Darian

"It became apparent that children with vision impairments deserve to see themselves represented in stories, but most importantly as main characters who are fearless, compassionate and daring just like my son Darian."

If you had asked me three years ago my thoughts about eye health and rare diseases, I would have mumbled an adequate response with no emotional attachment. It is amazing how a life altering event can change this response in an instant. Knowing what I know now has motivated me to change the perception of vision health by becoming a digital advocate. My investment in advocacy is personal as eye health has directly impacted my family and my life.

When my son was two years old, his left eye started to turn inward. I initially thought it was just astigmatism, a common eye condition that ran in our family. I chalked it up to being hereditary. As time went on, he began to complain about pain in this eye.  Worried, I conducted some research. Following some information gathered, I decided to take a picture with the flash on. After capturing some photos, I quickly became sick to my stomach. In my son’s left eye was a white glow instead of a red one. I immediately knew something was wrong.

In a whirlwind of events, Darian was diagnosed with Coats disease. I remember feeling confused; I have never heard of this eye disease before? What did this mean? What was going to happen to my little boy? My mind flooded with questions as feelings of isolation overwhelmed me. All our family could do now was wait for his next appointment to learn more about this rare eye disease he was just diagnosed with. It was during this time, Darian started exhibiting more symptoms, my anxiety was mounting and I felt so helpless. Right before his third birthday and one month before his appointment Darian became really sick. He was rushed from our local hospital to Emergency at the city's leading pediatric hospital where it was discovered he was in stage 5 Coats’ Disease. His eye had completely detached resulting in pain, and pressure that caused severe vomiting. Under the direction of the medical team, I was told that the best outcome was enucleation. This day still lives inside of me and it is what drives me forward to bring awareness about Coats Disease and Leukocoria (the glow) to promote early detection.

To help my son adjust to his new circumstances, I searched for some children's books that he could relate too. After conducting research, I was painfully aware of a market gap in children’s books about or for children with vision impairment etc. It became apparent that children with vision impairment deserve to see themselves represented in stories, but most importantly as main characters who are fearless, compassionate and daring just like my son Darian. Determined, I set out to write one.
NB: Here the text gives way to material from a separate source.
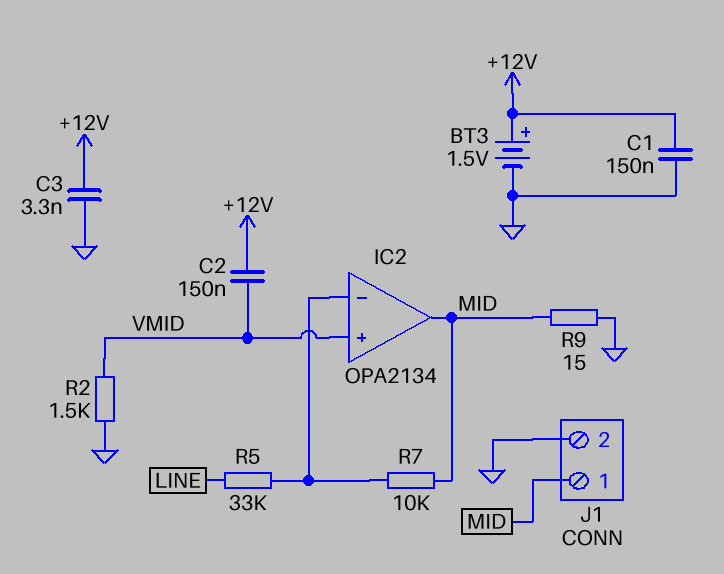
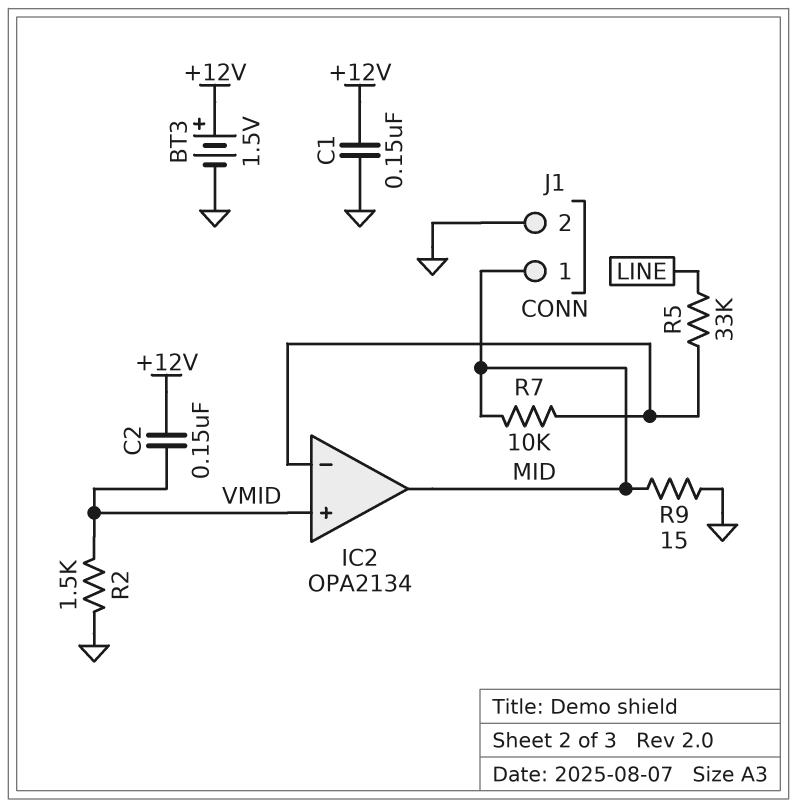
C3: 3.3nF (+12V, GND) -> none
My book “Adventures with Darian” “A Pirate at (Sea) See” provides important representation for children with monocular vision, where they can see themselves as the hero in the story and feel empowered, while also spreading the message of inclusion and acceptance to others outside the visually impaired community. This is my first book in a series, as I plan to feature Darian in all my stories to highlight eye health and promote inclusion into children’s literature.

My son is a happy little boy who has monocular vision. He has developed wonderfully and adapted extremely well to life with one eye. He really is a hero in my eyes. As parents, we worked hard to help Darian adjust to his new circumstances and learn how important it was to wear his protective eye glasses (polycarbonate lens guard his seeing eye). As Darian navigates the world with a prosthetic eye (an eye made of plastic acrylic) it is our hope to help create a world that he can grow into with confidence and acceptance. This means connecting, building and establishing strong connections within the monocular community. We strive together as a family to unite with others in order to avoid feelings of isolation. We know and understand that there is power in numbers, and that any darkness or challenges faced can be overcome within a supportive community. My digital advocacy is to align with this mission and establish “Adventures with Darian” as a resource of education, inclusion and connection.

I like to highlight the organization below as a resource for vision health. Know the Glow. A global non - profit leader in raising awareness of leukocoria (the glow) and the childhood blinding diseases it can indicate. They work globally to eliminate preventable childhood blindness through early detection and treatment if these conditions. Know the Glow helps parents see child’s vision in a new light so that in the future no child goes blind from preventable eye diseases.

Final Thoughts
My son was not invincible to this rare eye disease. It progressed aggressively and unfortunately; he lost his eye. While our journey on the vision impairment path has had many challenges and sad times, it has also inspired us through strength, determination, hopefulness, and ability. We want to share this with other families who may be facing challenges with rare eye diseases and also the wider community, to know that through any darkness we can see a bright and prosperous future. Most importantly, you are not alone.